Kojima sometimes receives messages from followers, or customers will linger after events to chat. These conversations gradually evolve into collaboration, and his team has formed organically, based on shared values. “Our team is made up of people from all walks of life,” Kojima says, “but the people who can pave their own lives are the ones who stay.”

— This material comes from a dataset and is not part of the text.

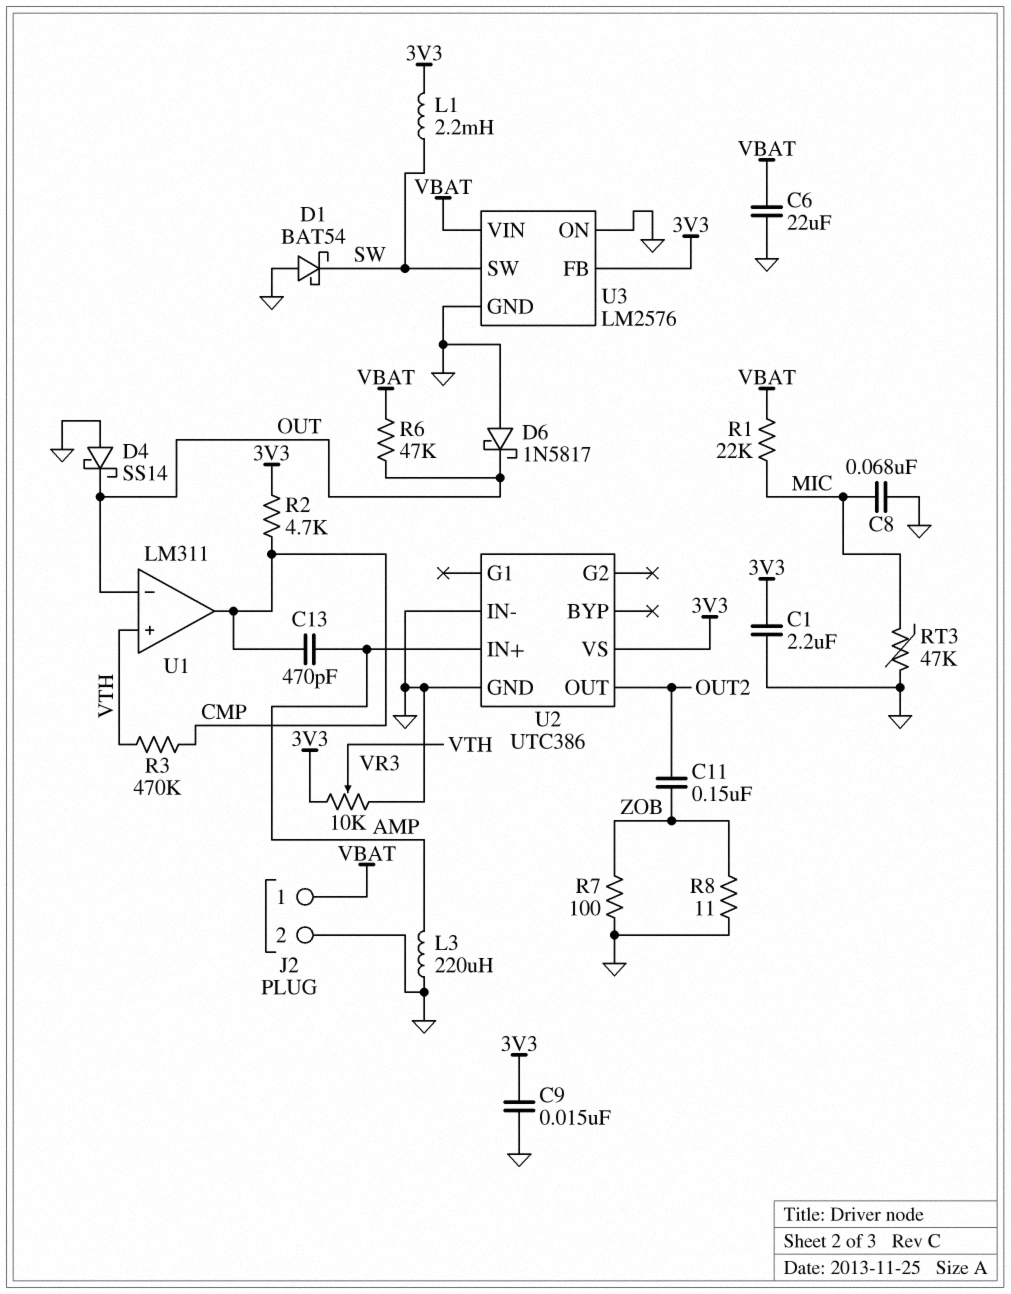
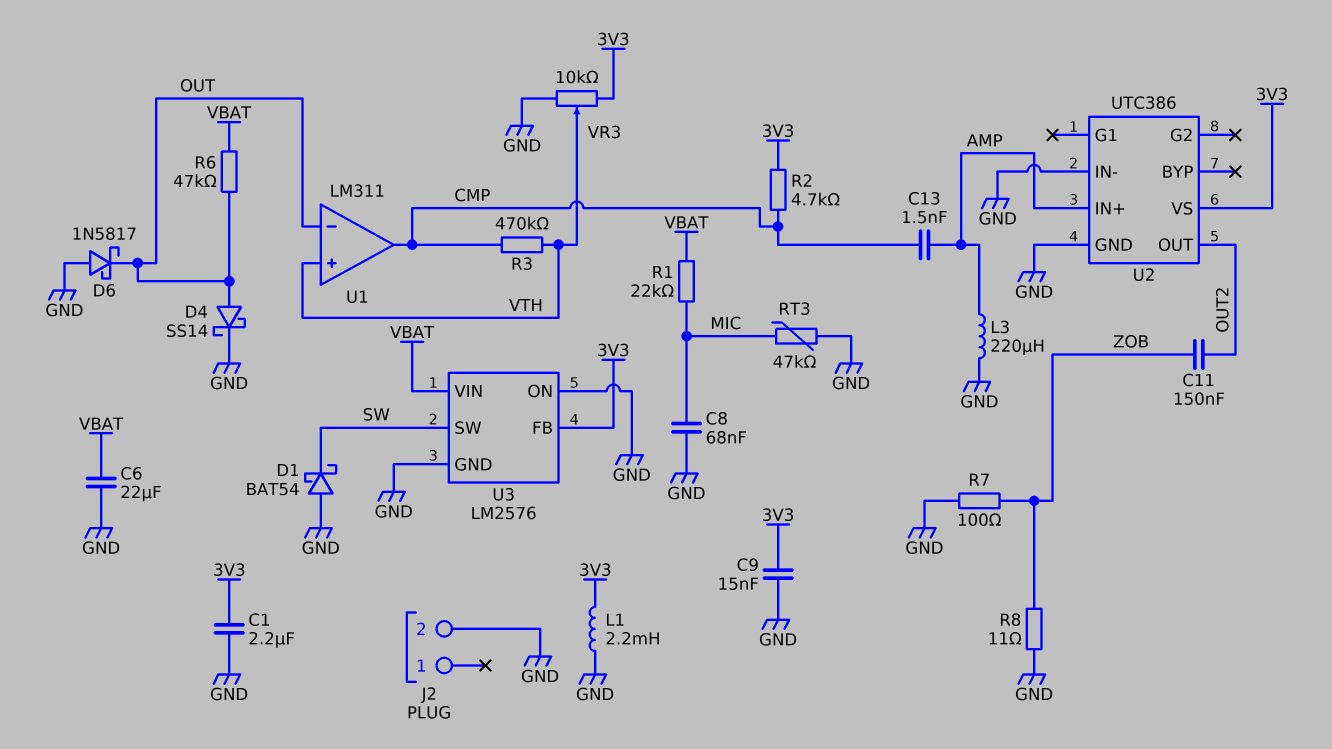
C13: 470pF (AMP, CMP) -> 1.5nF (AMP, CMP)
D4: schottky SS14 (A GND, K OUT) -> schottky SS14 (A OUT, K GND)
J2 pin 1: VBAT -> none
L1: 2.2mH (3V3, SW) -> 2.2mH (3V3, GND)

Kojima encourages individual expression rather than a unified aesthetic or brand, believing that visibility for one member amplifies the art form as a whole. The atmosphere is familial, shaped as much by late-night meals and drinks as by shared work. There’s something touching about the way they’ve all found each other — that all these people who may not fit into conventional Japanese society have come together, bonded by a traditional art form that requires patience, delicacy and discipline.

Roots, Always Roots

Ask Kojima what matters most in bonsai and he will not mention the shape of the branches or the pot. “The most important part of bonsai is the roots. They’re invisible, but without strong roots, bonsai can’t look beautiful. It’s the same for humans. You can see that someone has strong roots in how they smile and talk, and in their gestures.”

Kojima believes deeply in the emotional lessons bonsai offers and encourages beginners not to feel intimidated. His advice is straightforward: Keep your bonsai outdoors, give it sunlight and water daily. “Visit our store or join one of our workshops,” he expresses. “We’re happy to help everyone get started.”

Tradman’s Bonsai may be reinventing “Japanese cool,” but it is also doing something far more profound — connecting generations through the simple act of caring for plants. Like a pair of vintage jeans, bonsai becomes meaningful through lived experience. And in the hands of Teppei Kojima and his team of misfits, Japanese tradition is being rewired, reshaped and sent back into the world — deeply rooted, with branches always reaching.